Core approach: Maintain pre-calculated counts in a summaries table organized by "buckets" (batches of rows). When data changes, invalidate only the affected buckets and recalculate them incrementally, rather than rescanning entire tables.
Key components:
- Summaries table: Store counts grouped by verification state for each bucket of rows. Use modulo or some hash function to distribute rows across buckets, avoiding hotspots from concurrent updates.
- Incremental invalidation: When a row's verification state changes, mark its bucket as "dirty". A background worker recalculates only dirty buckets, leaving unchanged buckets untouched.
- Initial population: When first enabling this system or adding a new data type, populate the summaries table by calculating all buckets. Add throttling (e.g., 100ms sleep between buckets) to manage memory pressure during initial population.
- Metrics retrieval: Reading metrics becomes a simple aggregation of the summaries table, with no expensive joins or table scans.
Benefits:
- Scales to any data size since work is proportional to changes, not total rows
- Reduces Geo metrics collection database load by orders of magnitude for stable data
- Maintains metric accuracy and consistency
Reference: Based on the bucketed counting benchmark proof of concept described in these calls 1, 2 (internal links).
Ideas:
Click to expand
create_table :geo_verification_state_summaries do |t|
t.text :replicable_type, null: false
t.integer :bucket_number, null: false
t.integer :total_count, default: 0
t.integer :verified_count, default: 0
t.integer :failed_count, default: 0
t.smallint :state, default: 0, null: false # enum: clean, dirty, calculating
t.datetime :last_calculated_at
t.datetime :state_changed_at
t.timestamps
t.index [:replicable_type, :bucket_number], unique: true
t.index [:replicable_type, :state], where: "state IN (1, 2)" # dirty or calculating
end
Worker:
# Atomically claim a dirty bucket
summary = GeoVerificationStateSummary
.where(state: :dirty)
.order(:state_changed_at) # oldest first
.limit(1)
.lock
.first
summary.update!(state: :calculating)
# ... do calculation ...
summary.update!(state: :clean, last_calculated_at: Time.current, counts: ...)

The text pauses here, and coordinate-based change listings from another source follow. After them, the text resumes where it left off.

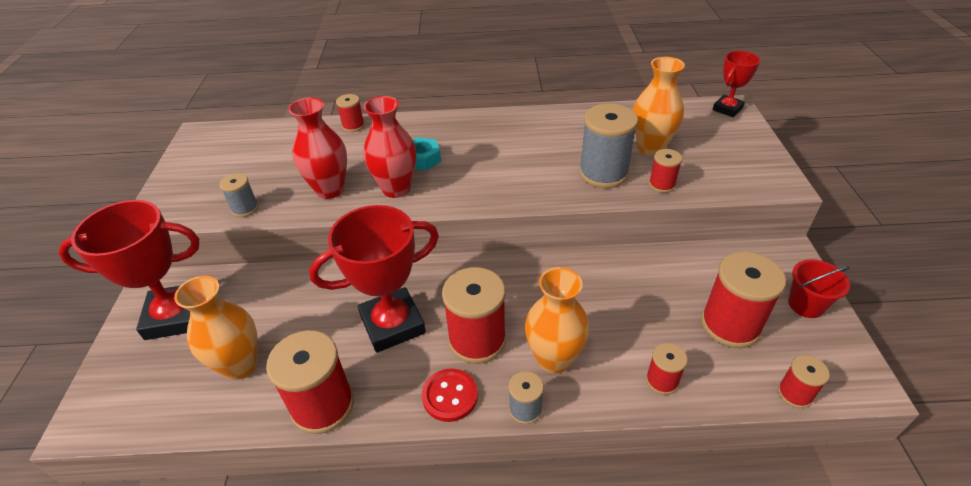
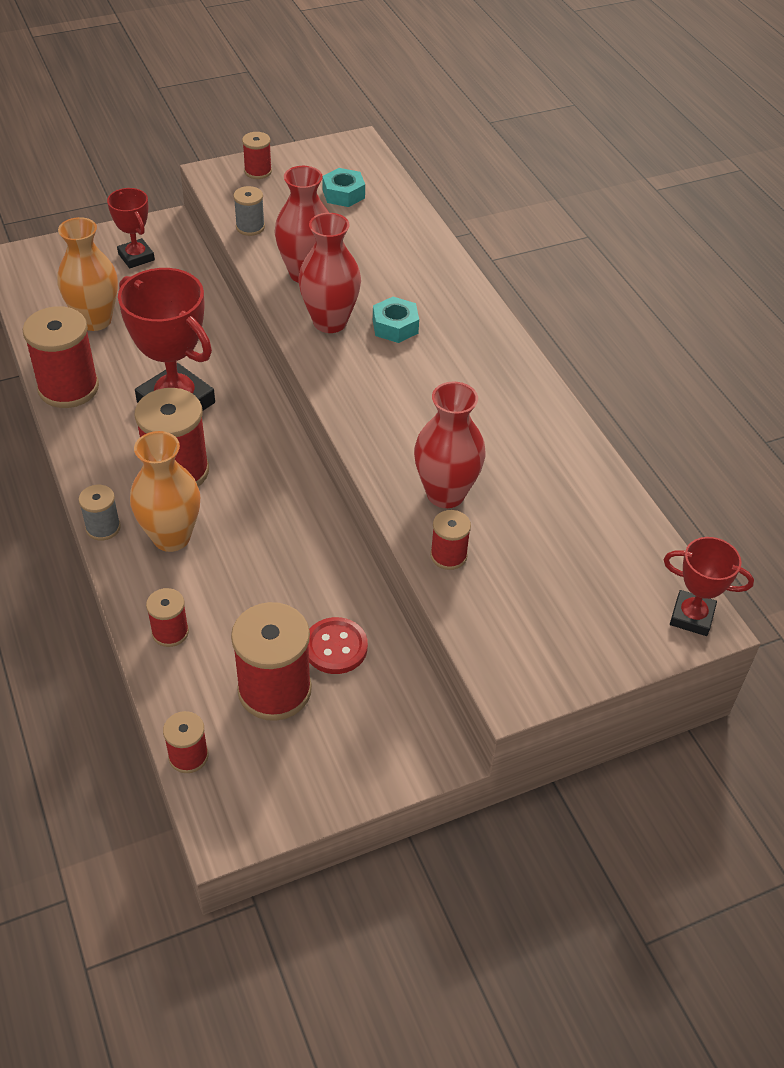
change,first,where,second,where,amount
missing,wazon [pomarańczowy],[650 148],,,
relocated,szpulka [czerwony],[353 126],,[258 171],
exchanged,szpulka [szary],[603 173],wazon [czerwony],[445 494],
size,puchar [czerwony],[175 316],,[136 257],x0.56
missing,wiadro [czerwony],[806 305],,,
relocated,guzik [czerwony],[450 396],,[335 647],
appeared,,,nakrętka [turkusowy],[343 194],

A DB trigger per data type (one per state table) (example):
-- For ci_job_artifacts
CREATE TRIGGER geo_job_artifact_state_summary_trigger
AFTER INSERT OR UPDATE OF verification_state OR DELETE ON ci_job_artifact_states
FOR EACH ROW
EXECUTE FUNCTION mark_geo_verification_summary_dirty('Ci::JobArtifact', 100000);
-- For uploads
CREATE TRIGGER geo_upload_state_summary_trigger
AFTER INSERT OR UPDATE OF verification_state OR DELETE ON upload_states
FOR EACH ROW
EXECUTE FUNCTION mark_geo_verification_summary_dirty('Upload', 30000);
-- For lfs_objects
CREATE TRIGGER geo_lfs_object_state_summary_trigger
AFTER INSERT OR UPDATE OF verification_state OR DELETE ON lfs_object_states
FOR EACH ROW
EXECUTE FUNCTION mark_geo_verification_summary_dirty('LfsObject', 30000);
-- Trigger function with parameters
CREATE OR REPLACE FUNCTION mark_geo_verification_summary_dirty()
RETURNS TRIGGER AS $$
DECLARE
v_bucket_number integer;
v_replicable_type text := TG_ARGV[0]; -- passed from trigger definition
v_bucket_count integer := TG_ARGV[1]::integer; -- passed from trigger definition
v_id bigint;
BEGIN
-- Get the ID from the appropriate column
IF TG_OP = 'DELETE' THEN
v_id := OLD.id; -- or job_artifact_id, upload_id, etc depending on table
ELSE
v_id := NEW.id;
END IF;
v_bucket_number := v_id % v_bucket_count;
INSERT INTO geo_verification_state_summaries
(replicable_type, bucket_number, state, state_changed_at, created_at, updated_at)
VALUES
(v_replicable_type, v_bucket_number, 1, NOW(), NOW(), NOW())
ON CONFLICT (replicable_type, bucket_number)
DO UPDATE SET
state = 1,
state_changed_at = NOW(),
updated_at = NOW()
WHERE geo_verification_state_summaries.state != 2;
RETURN NULL;
END;
$$ LANGUAGE plpgsql;
Workaround
Note that if the cron job runs at intervals longer than 10 minutes, then the Geo node status would be always Unhealthy . You should ignore the status in this case.